2018 Nissan Leaf. (Nissan)
Restyled 2018 Nissan Leaf has extended range on full charge to about 150 miles
By G. CHAMBERS WILLIAMS III
Fort Worth Star-Telegram
Nissan redesigned its groundbreaking Leaf all-electric car for 2018, which includes improving the electric drive system — and extended the driving range on a single charge to an estimated 150 miles, up from 107 miles on the 2017 model.
The exterior and interior have been restyled, and the new model has a 147-horsepower electric motor, up from the previous 107 horsepower. Torque was increased 36 percent, to 236 foot-pounds, giving the Leaf quicker starts.
Although the Leaf's new 40 kilowatt-hour lithium-ion battery pack is the same size as before, it has higher density to provide more power, allowing for the increase in driving range.
Many electric vehicle experts believe that a minimum range of 200 miles is what consumers want to avoid having anxiety about whether they will run out of power prematurely.
But Nissan insists that the new 150-mile range "should satisfy the daily driving needs of the majority of Leaf owners."
There are three trim levels: the S model, starting at $29,990 (plus $885 freight); the SV, beginning at $32,490; and the SL — the model we tested — which lists for $36,200.
The biggest difference in the price between the entry S model and the midlevel SV is that the S doesn't have built-in quick-charging capability. But it can be added as an option for an additional $1,590.

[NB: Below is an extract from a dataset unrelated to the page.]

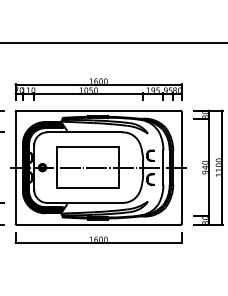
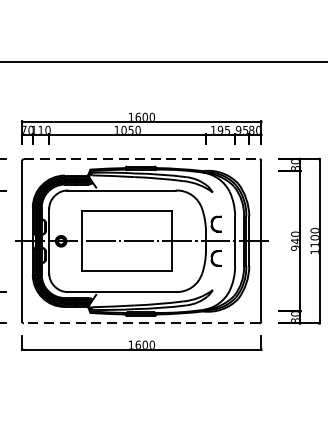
line: (98, 110) -> (141, 159), solid -> dashed
line: (98, 224) -> (141, 323), solid -> dashed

Among other new technology in the 2018 Leaf is the e-Pedal, which lets the driver use a single pedal for more than 90 percent of everyday driving, including most braking. But the conventional brake pedal must still be used when fast or aggressive braking is necessary.
With the e-Pedal, when the driver takes his foot off the accelerator pedal, the car will come to a complete stop without the driver having to press the brake pedal. To activate the e-Pedal, the driver must pull back on a switch in the center console, but it does not stay activated once the vehicle is shut down — it defaults back to the "off" position.
Of course, the e-Pedal also does not take over and slow the vehicle if the Leaf's radar cruise control is active and the driver moves the foot off the accelerator pedal.
During my week in the Leaf, I tried to remember to engage the e-Pedal whenever starting out, and found that in most driving conditions, I really didn't need to use the actual brake pedal. Although I was not in a position to see for myself, the brake lights do come on when the e-Pedal is bringing the car to a stop, Nissan says.
Also new is the ProPilot Assist system, included on our test vehicle in a $650 package. It includes a combination of the radar/adaptive cruise control, automatic emergency forward braking with Pedestrian Detection, Steering Assist, Intelligent Lane Intervention, High-Beam Assist, and an electric park brake.
Once it is activated, which happens when a button is pressed on the right side of the steering wheel, ProPilot Assist can actually keep the Leaf centered in its lane on the highway.
But even though it can do this, it doesn't want the driver to depend on it, for sure. When I was trying it out on a not-too-busy rural interstate highway, and took my hands off the steering wheel to see how well it worked, I was admonished by a warning notice on the dash that my steering input was required. It knew that I had let go of the wheel, and was quite nervous about that — if a computer can actually get nervous.
Also with this system, if the car in front stops, the system will apply the brakes to bring the vehicle to a full stop if necessary, and, after stopping, the vehicle will remain in place even if the driver's foot comes off the brake pedal.
When traffic begins moving again, the car will start moving if the driver touches the cruise switch or lightly presses the accelerator pedal.
Among other advanced safety gear are Blind Spot Warning, Rear Cross Traffic Alert, and the Intelligent Around View Monitor with moving object detection.
Also new is a system that can share power between the vehicle and homes, buildings or power grids.
"Using vehicle-to-home systems, the battery makes it possible to store surplus solar power during the daytime and then use it to help power the home in the evening," Nissan says. "The customer can also recharge the battery in the middle of the night, when prices are lowest in some markets, and then use the electricity during the day to reduce energy costs."
The Leaf's chassis has been beefed up for improved stability, with heavy components such as the battery pack put in the center of the car to help improve directional stability and bring smoother cornering.
Leaf's new exterior design makes it look more like a traditional hatchback than it did. It has the Nissan V-motion grille, "boomerang" light signature and floating roof, making the car look similar to other current Nissan models, such as the Rogue compact crossover.